BリーグB1のレバンガ北海道に今季から加入した富永啓生が、開幕節で存在感を示した。名古屋ダイヤモンドドルフィンズとの連戦でデビュー戦を飾り、2戦目では地元愛知の地でチームを今季初勝利に導いた。アメリカで磨いた多角的な得点力と、Bリーグでさらなる進化を遂げようとする姿勢が際立った。

富永は開幕前の会見で「3点シュート成功率50%を目指す」と目標を掲げ、自信を隠さなかった。初戦は名古屋Dの徹底したマークに苦しみ、3ポイントは11本中1本と沈黙。9得点に終わり、チームも惜敗を喫した。ファンの期待が大きい分、厳しい評価も飛んだが、富永は冷静に修正を試みた。


翌日の第2戦。レバンガ北海道は81-77で名古屋Dを下し、待望の初白星を挙げた。富永は20得点5リバウンドの活躍。第1クォーターから積極的にドライブを仕掛け、前半だけで15得点。3Pは8本中1本と依然として不調ながら、ペイントアタックやポストプレーでリズムを作った。試合終盤にはタフショットを沈めて雄叫びを上げ、地元の観客席から歓声が上がった。


「アウェーなのに歓声が上がるところもあって、すごく楽しくバスケットができた」と富永。
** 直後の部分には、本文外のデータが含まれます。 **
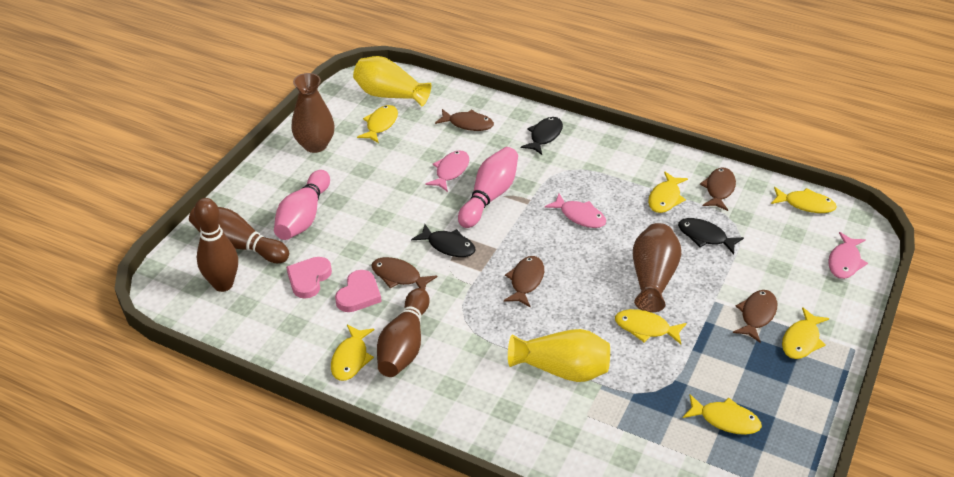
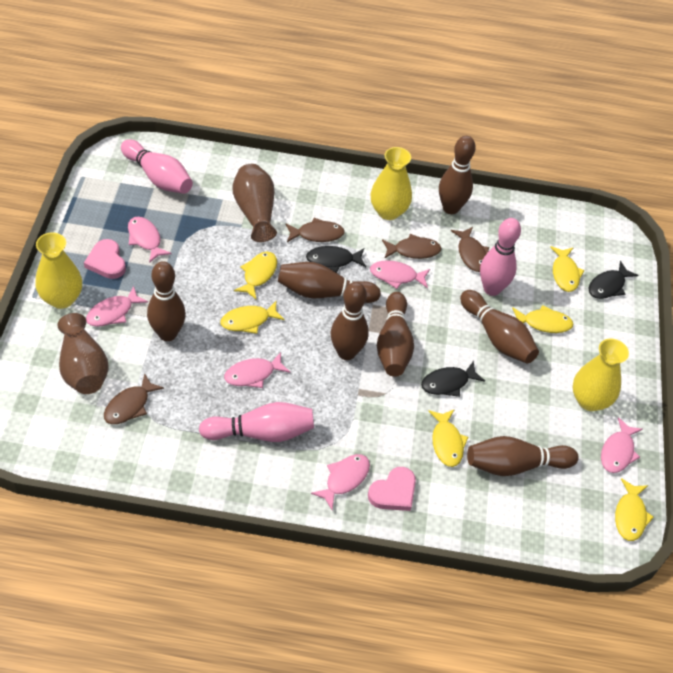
brown bowling pin: 3 -> 7
brown fish: 5 -> 4
pink bowling pin: 2 -> 3
pink fish: 3 -> 6
yellow fish: 7 -> 6
yellow vase: 2 -> 3

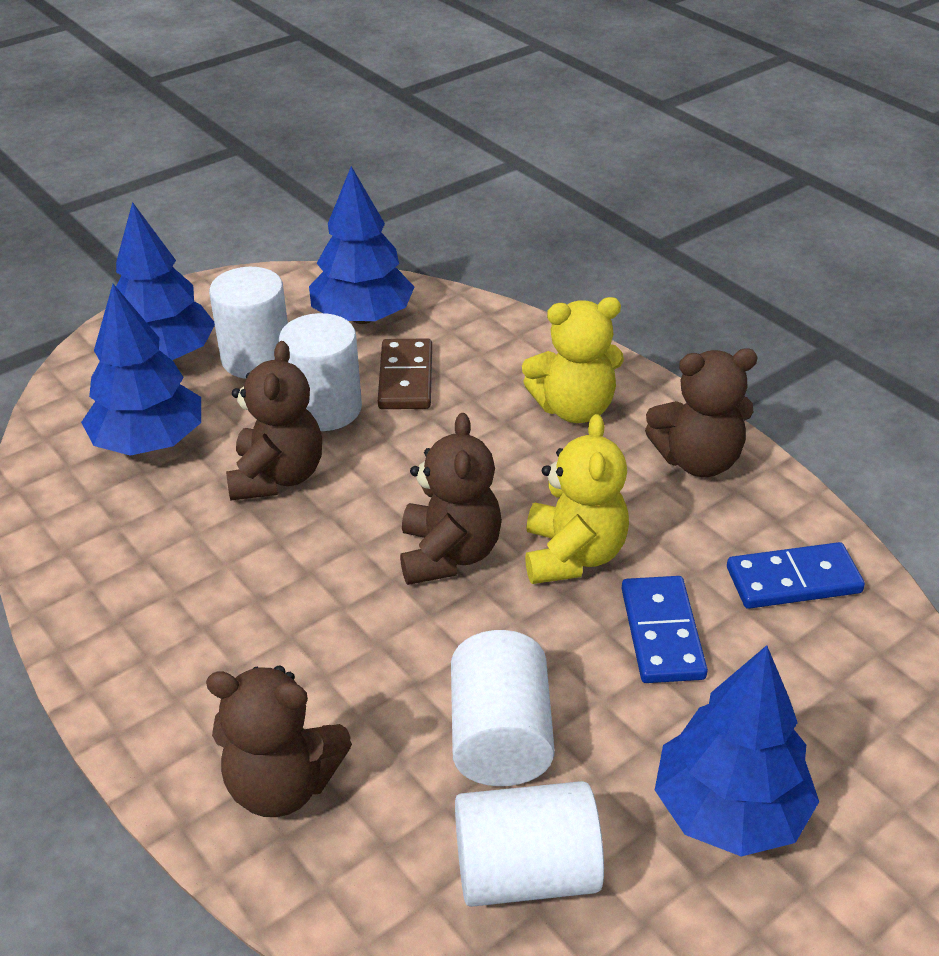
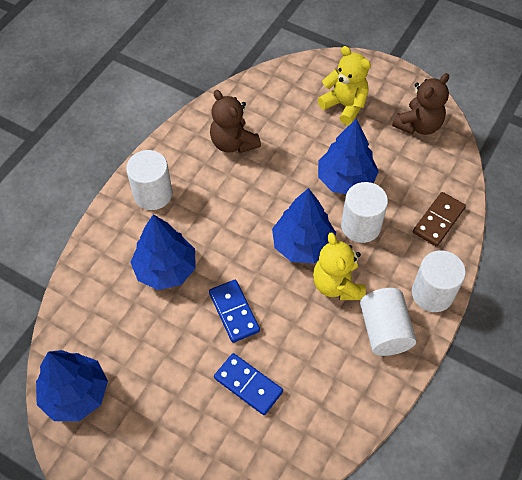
brown teddy bear: 4 -> 2

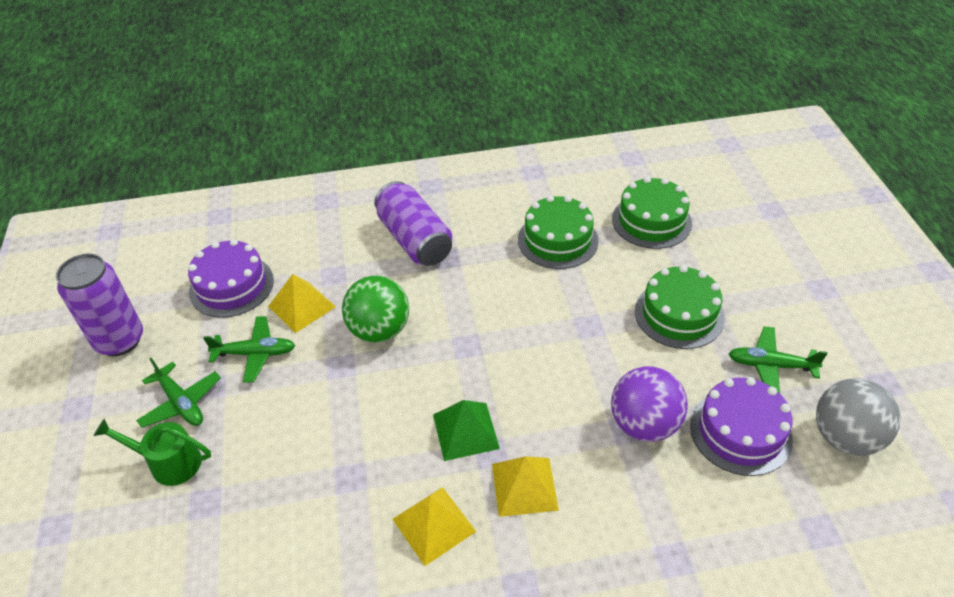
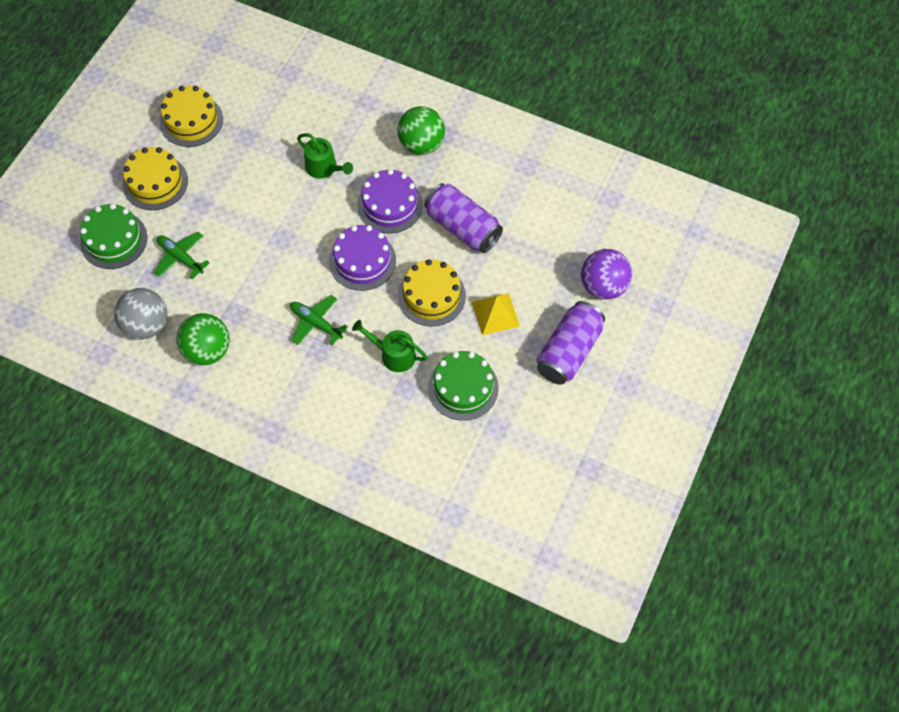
green ball: 1 -> 2
green cake: 3 -> 2
green plane: 3 -> 2
green pyramid: 1 -> 0
green watering can: 1 -> 2
yellow cake: 0 -> 3
yellow pyramid: 3 -> 1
6年間アメリカで過ごし、久しぶりに家族の前でプレーできた喜びも口にした。愛知での勝利を「この一勝は大きい」と振り返り、表情には安堵がにじんだ。

試合後、富永は3Pが入らない中での対応を語った。後半は3P試投数を減らし、効率を意識したプレーに切り替えた。スイッチで小柄な相手がついた場面では迷わずポストアップを選び、アドバンテージを得た。アメリカでの6年間で身につけた判断力と引き出しの多さが、3P以外でも得点を重ねる力につながった。


コート上では自らを鼓舞する姿も目立った。シュートが決まらない場面でも声を出し、気持ちを切り替える。「それで自分の士気を上げている」と言う。外からの声ではなく、自らを奮い立たせるスタイルだ。観客を沸かせるセレブレーションの裏には、勝負への執念がある。


ディフェンス面でも変化が見られた。名古屋Dのヘンリーに長い腕でリズムを崩されたと分析しながらも、「こういう選手と開幕戦でやれたことがいい経験になった」と前を向く。開幕2戦を通して「自分のプレーがすごく変わった」と実感しており、Bリーグのスピードとフィジカルに適応し始めている。


富永にとってBリーグは通過点ではない。NBAを最終目標に据えつつ、いま目の前の舞台での成長を最優先に考えている。状況判断を磨き、ピック&ロールからの展開でターンオーバーを減らすことも課題としている。第2戦では「視野が広がった」と手応えを口にした。

Bリーグ初勝利の夜、富永は確かに新しい一歩を刻んだ。3ポイントという代名詞に頼らず、苦しい状況で試合を支配する力を見せた。地元愛知での歓声に包まれながら、富永啓生は新たな挑戦の幕を開けた。